Ensuite, c’est avec Cold War qui offrait un excellent parallèle à L’été, avant que Les Éternels ne lui réponde. En effet, on notera la pertinence dans la programmation des films en compétition qui montre une véritable continuité. Cold War débutant comme L’été en musique et dans un noir et blanc sublime, suit un couple en pleine Guerre froide. Celui-ci va alors enchaîner les séparations et retrouvailles durant près de dix ans, entre la Pologne, Paris et Berlin. Une belle histoire d’amour tragique portée par le sens du cadre du réalisateur Pawel Pawlikowski, qui aurait pu bénéficier d’un traitement moins resserré. Le cinéaste usant de nombreuses ellipses empêchant de s’impliquer entièrement. - voir notre critique ★★★☆☆ -

Tout l’inverse donc des Éternels, nouvelle réalisation de Jia Zhangke. Cette fois, il est question de la pègre chinoise du début des années 2000 à aujourd’hui. Durant 2h30 (contre 1h24 pour Cold War), le cinéaste suit Qiao, amoureuse de Bin, petit chef de gang. Pour lui, elle ira cinq ans en prison. À sa sortie, Bin refusera de la rejoindre, jusqu’à dix ans plus tard, après que Qiao a réussit à refaire sa vie. Construit en trois actes, Les Éternels dégage une puissance émotionnelle impressionnante qui nécessite cette durée. Assurément notre Palme d’or au moment d’écrire ces lignes ! – voir notre critique ★★★★★ –

… À une thématique politique

La fin de la première semaine de Cannes, vendredi 11 et samedi 12, mis enfin de côté l’amour pour des discours plus engagés. Que ce soit dans l’expérimental Le Livre d’image, nouveau film événement de Jean-Luc Godard qui n’a pas fait le déplacement mais a répondu aux questions des journalistes en facetime depuis un téléphone portable en conférence de presse. Une scène hallucinante, à l’image de son dernier film. Inaccessible au possible, Le Livre d’image est un assemblage d’images d’archives, de séquences de films ou télévisée avec la voix de Godard par-dessus. Dans cette déconstruction du cinéma, le cinéaste mythique se lance dans un étrange discours philosophico-politique autour des pays du Golf. Le message du mal à passer entre la complexité des idées et la configuration volontairement inaudible de son œuvre. On en attendait pas moins.

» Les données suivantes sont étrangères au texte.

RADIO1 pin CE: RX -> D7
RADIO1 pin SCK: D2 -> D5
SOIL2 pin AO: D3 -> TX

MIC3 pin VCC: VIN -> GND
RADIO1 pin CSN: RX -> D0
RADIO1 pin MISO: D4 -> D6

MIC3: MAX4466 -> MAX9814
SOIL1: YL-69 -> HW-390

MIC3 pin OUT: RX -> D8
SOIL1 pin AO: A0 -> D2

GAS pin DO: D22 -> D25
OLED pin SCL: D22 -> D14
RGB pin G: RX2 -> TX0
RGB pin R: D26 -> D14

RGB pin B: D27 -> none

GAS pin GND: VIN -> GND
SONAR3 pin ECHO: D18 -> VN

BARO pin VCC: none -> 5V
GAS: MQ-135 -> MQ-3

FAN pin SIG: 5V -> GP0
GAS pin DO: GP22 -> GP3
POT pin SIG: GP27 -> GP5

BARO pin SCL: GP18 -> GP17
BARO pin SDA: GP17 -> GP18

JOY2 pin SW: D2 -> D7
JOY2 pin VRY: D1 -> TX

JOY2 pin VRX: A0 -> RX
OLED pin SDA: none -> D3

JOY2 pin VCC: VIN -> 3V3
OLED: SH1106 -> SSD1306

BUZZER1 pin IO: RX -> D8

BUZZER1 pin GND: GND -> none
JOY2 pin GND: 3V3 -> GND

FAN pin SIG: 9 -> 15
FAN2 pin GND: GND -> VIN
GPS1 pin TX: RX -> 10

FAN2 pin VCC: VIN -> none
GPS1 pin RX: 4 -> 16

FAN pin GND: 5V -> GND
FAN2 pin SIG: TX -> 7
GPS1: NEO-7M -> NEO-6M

Dans un tout autre style, Les filles du soleil emmène en plein conflit kurde. Malheureusement, le nouveau film d’Eva Husson n’est pas à la hauteur des attentes. Entre une morale douteuse et une surenchère agaçante qui veut forcer à l’émotion, le film se rate totalement. Le "Sinvergüenzas ! Inmorales ! Pobres kurdas" (Escrocs ! Sans moral ! Pauvre Kurdes !) lâché par un journaliste espagnol à la fin de la projection ponctuant comme il se doit le malaise provoqué.

Heureusement Jafar Panahi vint refermer la journée du samedi (présenté à la presse le dimanche matin) d’une bien meilleure manière avec Trois visages. Toujours interdit de quitter le territoire, le cinéaste iranien n’a lui non plus pas pu venir présenter son film. Fort dommage, tant son œuvre s’avère intelligente dans sa réalisation (comme Taxi Téhéran, bien plus travaillée qu’elle ne pourrait y paraître), et dans sa manière de mettre en lumière les problèmes de sa société. Finement, il met en avant trois visages de femmes trois « actrices » confrontées à leur manière au patriarcat. En optant pour un réalisme minimaliste, Panahi est bien plus percutant. Et si on le voit difficilement être en courses pour une Palme d’or, une autre récompense serait la bienvenue. – voir notre critique ★★★★☆ -

Le 71 festival de Cannes se déroule du 7 au 19 mai 2018.